In [1]:
%matplotlib inline
import elfi
import scipy.stats as ss
import numpy as np
import matplotlib.pyplot as plt
In [2]:
# This hack is needed for relative imports.
import os
import sys
sys.path.insert(0, os.path.abspath('.'))
import toy_model
import copula_abc as cop
Due to Sklar's theorem the cumulative distribution function $F$ of a $p$-dimensional random variable $X$ can be expressed in terms of its marginal distribution functions $F_i$ and a copula $C$ as $$F(x_i, \dots, x_p) = C(F_i(x_1), \dots, F_p(x_p)) \, .$$ If the random variable $X$ also has a density function $f$, it further holds that $$f(x) = c(F_i(x_1), \dots, F_p(x_p)) \prod_{i=1}^p f_i(x_i) \, ,$$ where $f_i$ are the marginal densities and $c = \frac{\partial^p C}{\partial F_1, \dots, \partial F_p}$ is the density of the copula. Notably, a multivariate Gaussian distribution can be written in this form $$h(x) = \underbrace{\frac{1}{|R|^{\frac12}} \exp \left\{ -\frac12 u^T (R^{-1} - I) u \right\}}_{c_{G}(H_i(x_1), \dots, H_p(x_p))} \prod_{i=1}^p \underbrace{\frac{1}{\sigma_i}\phi(u_i)}_{h_i(x_i)}\, ,$$ where $u_i = \Phi^{-1}(F_i(x_i))$, $\phi$ is the standard normal density, $H_i$ and $h_i$ are the marginal CDFs and densities respectively, and $R$ is a correlation matrix. Here the term $c_G$ is the density of the Gaussian copula. The meta-Gaussian distribution is obtained by substituting the normal distributions $h_i$ with arbitrary marginal densities.

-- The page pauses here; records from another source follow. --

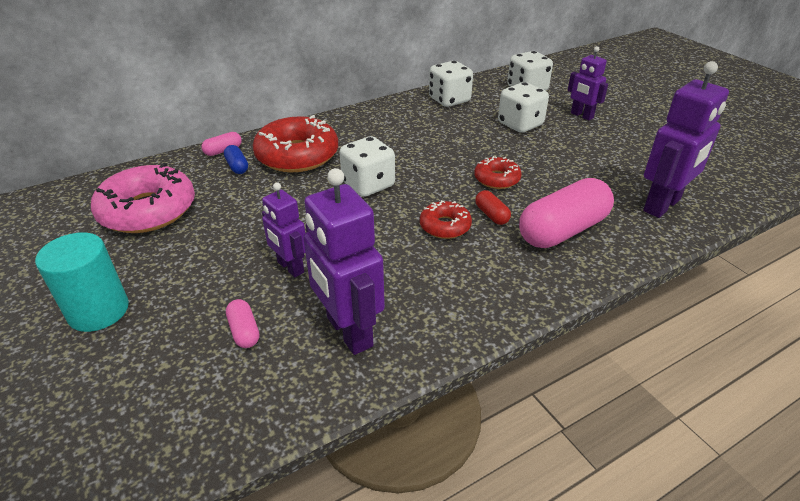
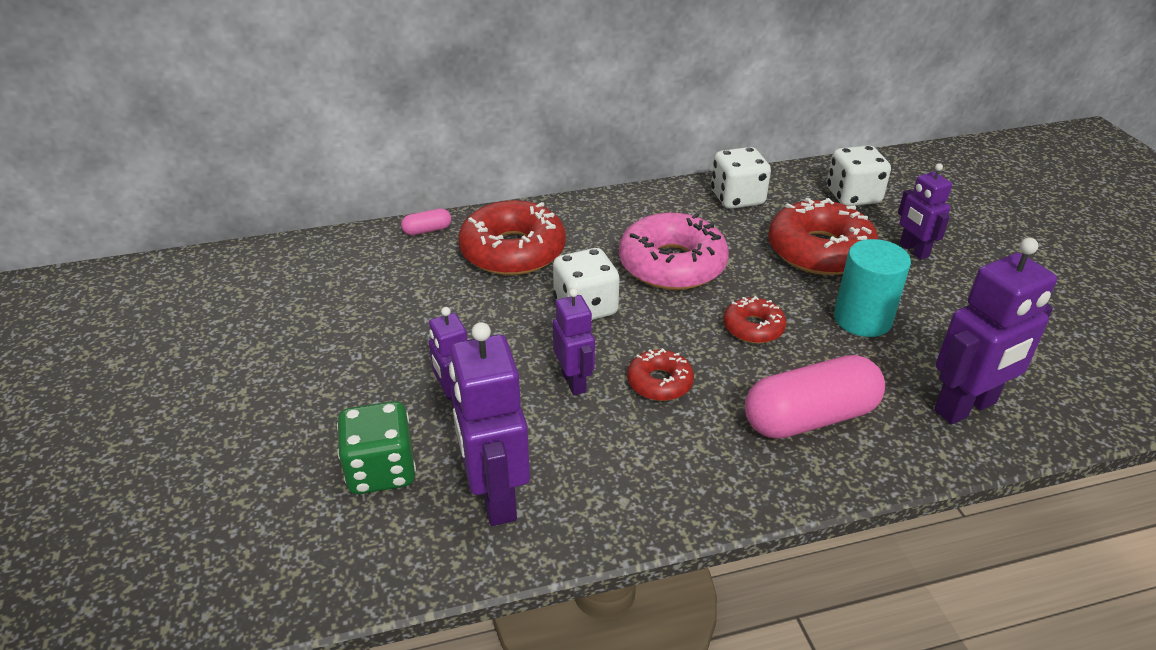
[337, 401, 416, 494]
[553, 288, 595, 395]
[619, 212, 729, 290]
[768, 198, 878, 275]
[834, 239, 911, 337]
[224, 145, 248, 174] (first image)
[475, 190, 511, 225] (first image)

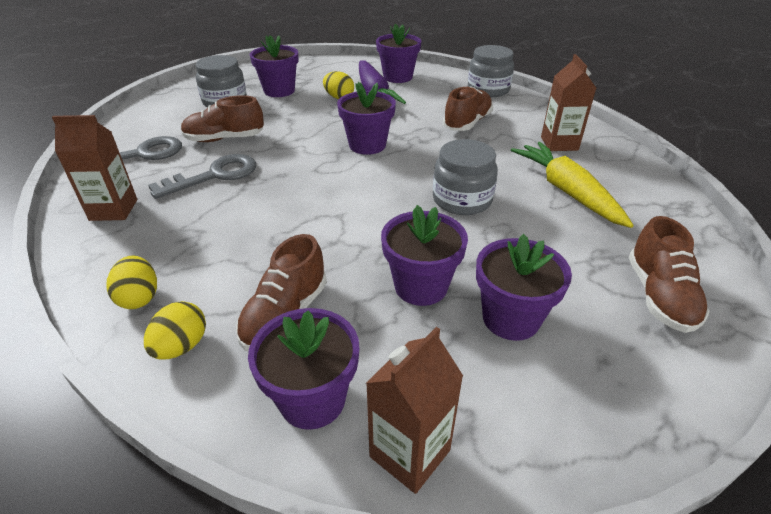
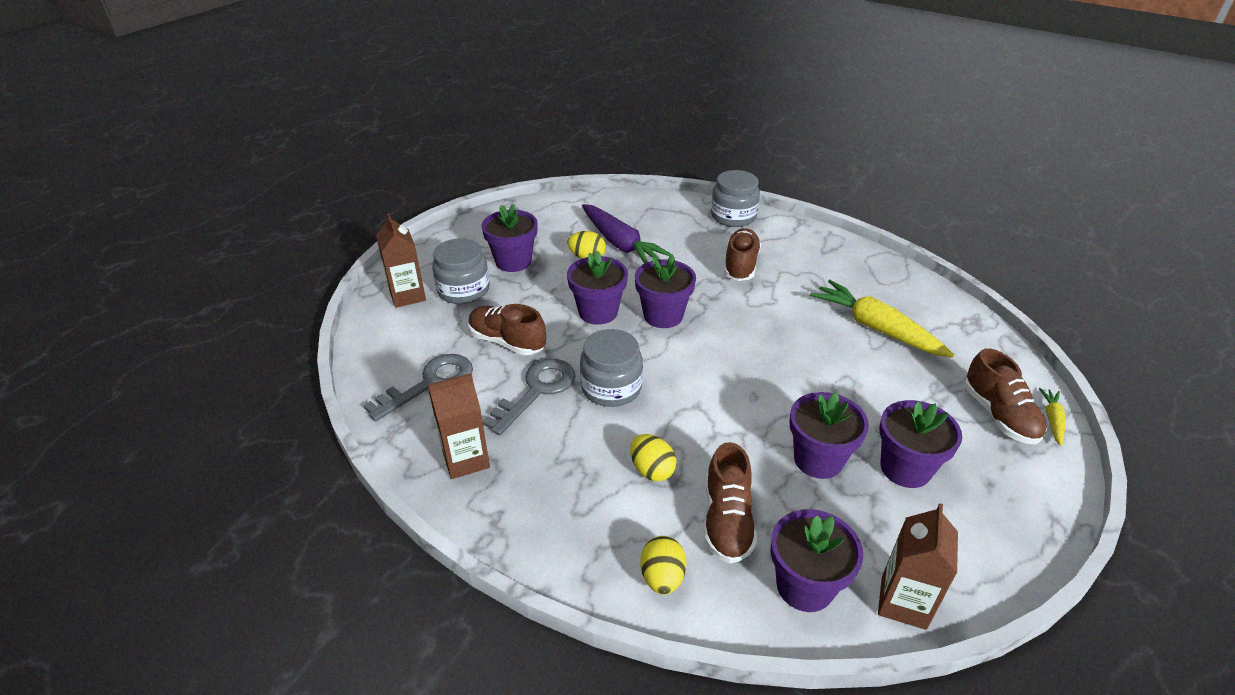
[376, 213, 426, 308]
[468, 304, 546, 355]
[567, 250, 628, 325]
[580, 329, 643, 407]
[630, 434, 677, 481]
[1039, 388, 1065, 446]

As can be seen from the density function $h$, the meta-Gaussian distribution has the useful propery that the joint distribution is fully specified by the marginal distributions and the pairwise correlations between the different components. In large sample settings the posterior distribution of an ABC model is approximately normal. Li at al 2017 [1] use this fact to justify using a meta-Gaussian approximation of the posterior. This enables us to break down the inference of high dimensional ABC models into multiple easier subproblems of estimating of 1- and 2-dimensional distributions.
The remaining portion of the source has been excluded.